Despite the fact that the industry continues to provide a safe, abundant food supply to a growing population, some big names in Hollywood have joined the animal rights social media blitz wagon, sharing their political views on topics relating to animal rights.

While the wheels continue to turn, the topics surrounding animal rights versus animal welfare continue to heat up, with more and more non-ag based opinions influencing ag business. Combating the welfare versus rights topic is becoming more and more challenging for producers.

Last week, Ellen DeGeneres teamed up with Wayne Pacelle, president and chief executive officer of The Humane Society of the United States, and they vowed to fight against any “Ag Gag” bills.

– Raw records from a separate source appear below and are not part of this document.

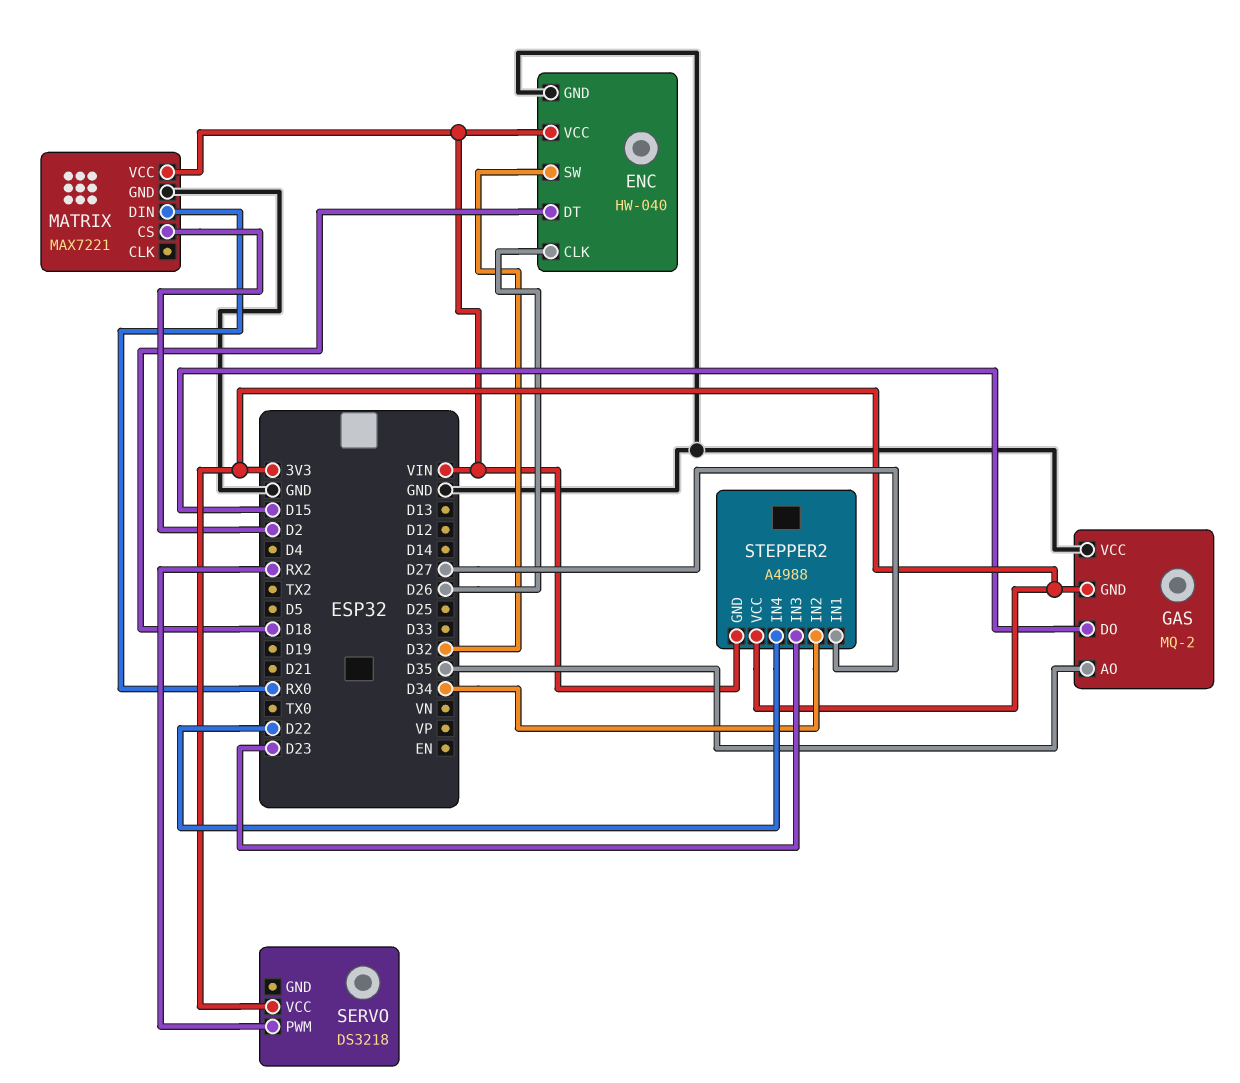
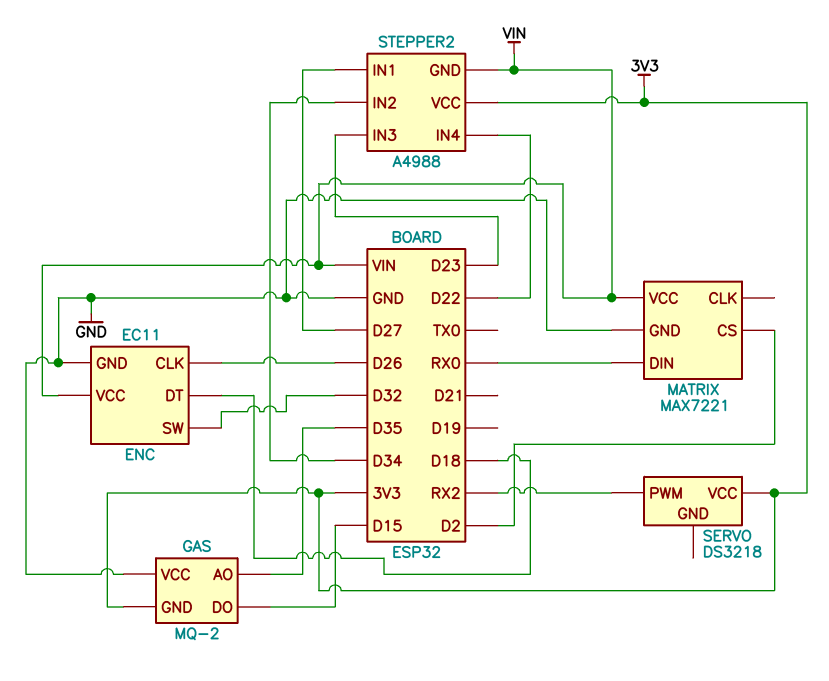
ENC: HW-040 -> EC11

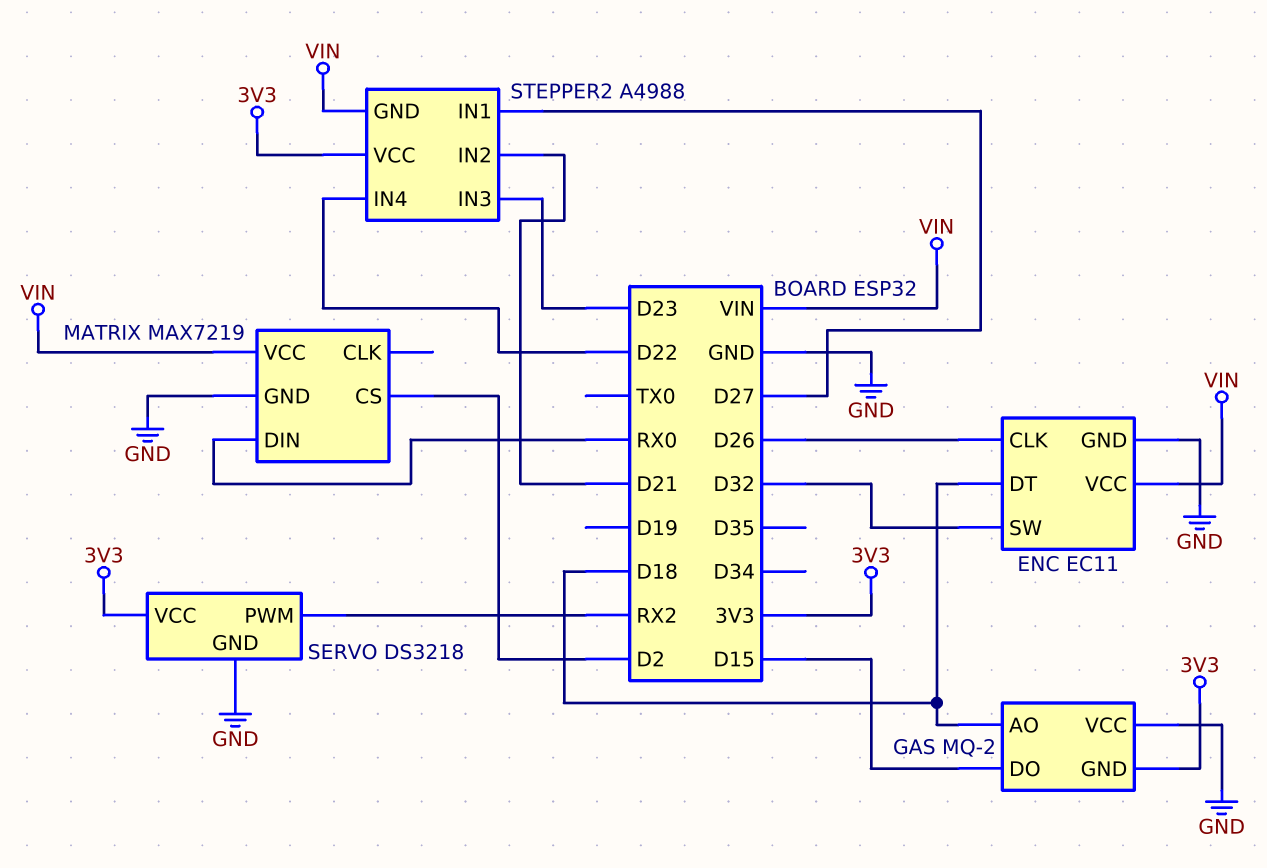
GAS pin AO: D35 -> D18
MATRIX: MAX7221 -> MAX7219
SERVO pin GND: none -> GND
STEPPER2 pin IN2: D34 -> D21

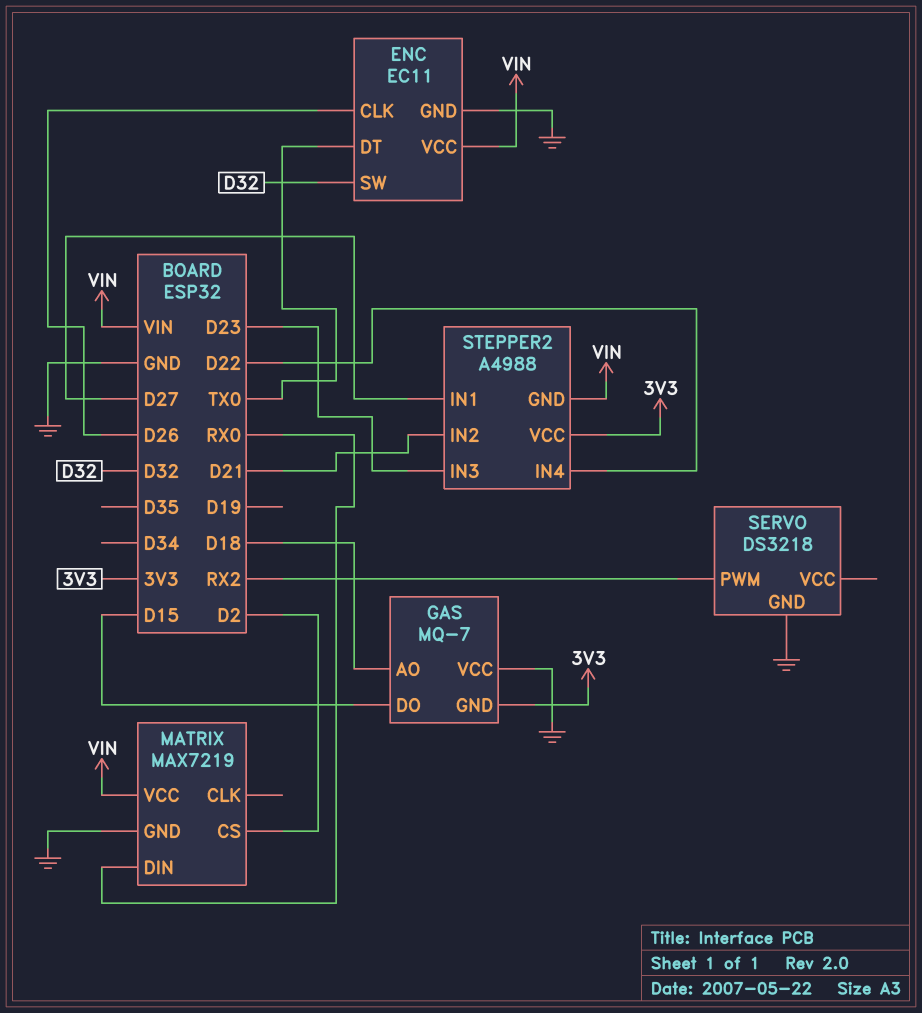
ENC pin DT: D18 -> TX0
GAS: MQ-2 -> MQ-7
SERVO pin VCC: 3V3 -> none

Gov. Bill Haslam of Tennessee took some heat, not only from DeGeneres and Pacelle, but also from country star Carrie Under wood, when she tweeted her plans to show up on his doorstep if he signed the state’s Livestock Cruelty Prevention Act, SB1248, which “would make it a crime for investigative journalists and organizations to document and expose inhumane and illegal activity in horse stables and at industrial agriculture facilities.”

A recent proposed California bill didn’t make it much past the first reading. It would have required that anyone who documented animal abuse had to turn over the evidence to authorities within 48 hours. Scathing articles hit main stream media throughout the state, screaming that it would be impossible to establish a pattern of abuse in that time frame.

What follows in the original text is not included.